In principle, I don't support public funding of elecetive drugs and medical procedures like contraceptives or Viagra; although I am open to arguments that such coverage could mitigate the numbers of the poor having children that they cannot provide for. I would want to see some analysis before judging the efficacy on those grounds.
But I do see merit in the ruling above. The justice system has long ruled that laws of general applicability are not usually trumped by protestations of religious liberties. In this case, though chruches themselves are incorrectly proffered as the targets of the alleged discrimination, the ACA contraceptive mandate applies only to religiously affiliated organizations who both employ and serve the general public.....meaning those of the same, similar, different and no faiths.
I believe the grounds for pushing back against this portion of the law, if not the ACA writ large, are rooted in economic and fiscal liberty...not in regards to relgious liberty, as cited above.

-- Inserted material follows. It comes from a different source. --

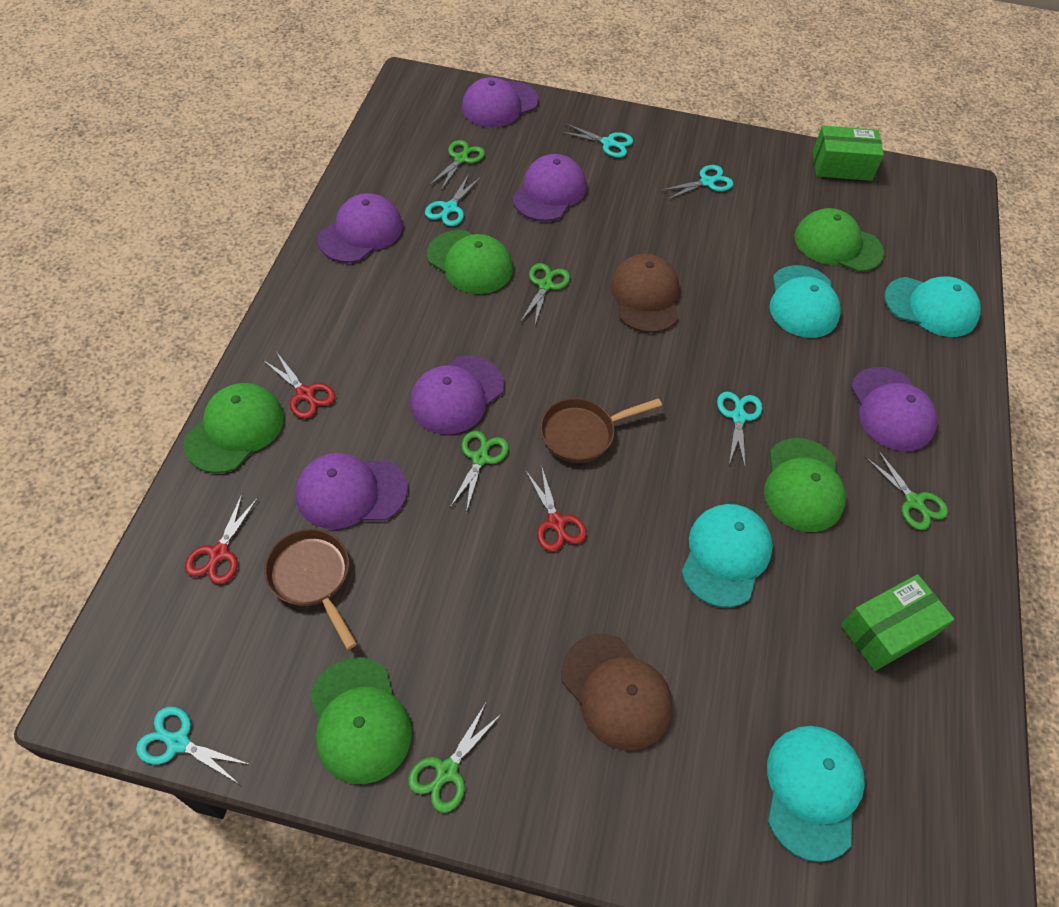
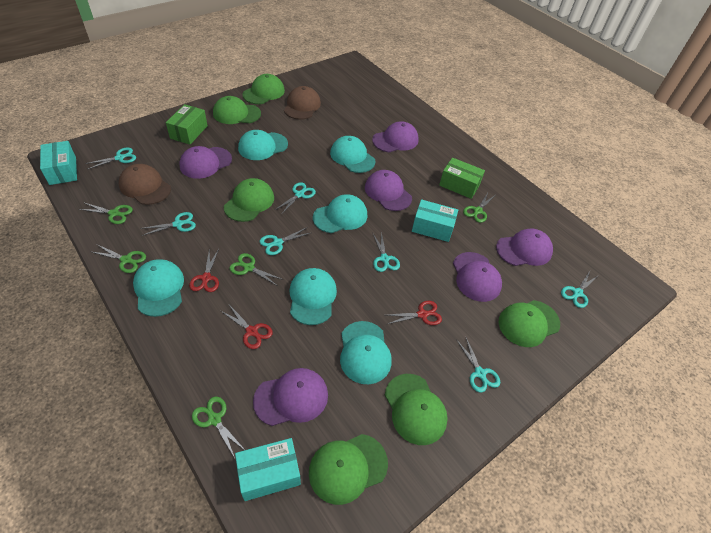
brown pan: 2 -> 0
green cap: 5 -> 6
turquoise box: 0 -> 3
turquoise cap: 4 -> 6
turquoise scissors: 5 -> 7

But the recent crusade against Obama, for offenses both real and imagined, include the charge that he is somehow "biblically hostile", as cited in the infinitely forwarded list from faux-historian David Barton. The problem lies in reading through the list, it is striking how many items are nowhere in the purview of any sitting POTUS, and the rest generally speak to cases where Christianity is not being afforded the level of preferential treatment that adherents would desire.
But back to the ruling above. Is this case any different than someone who is religously pacifist, paying taxes that support overseas military operations?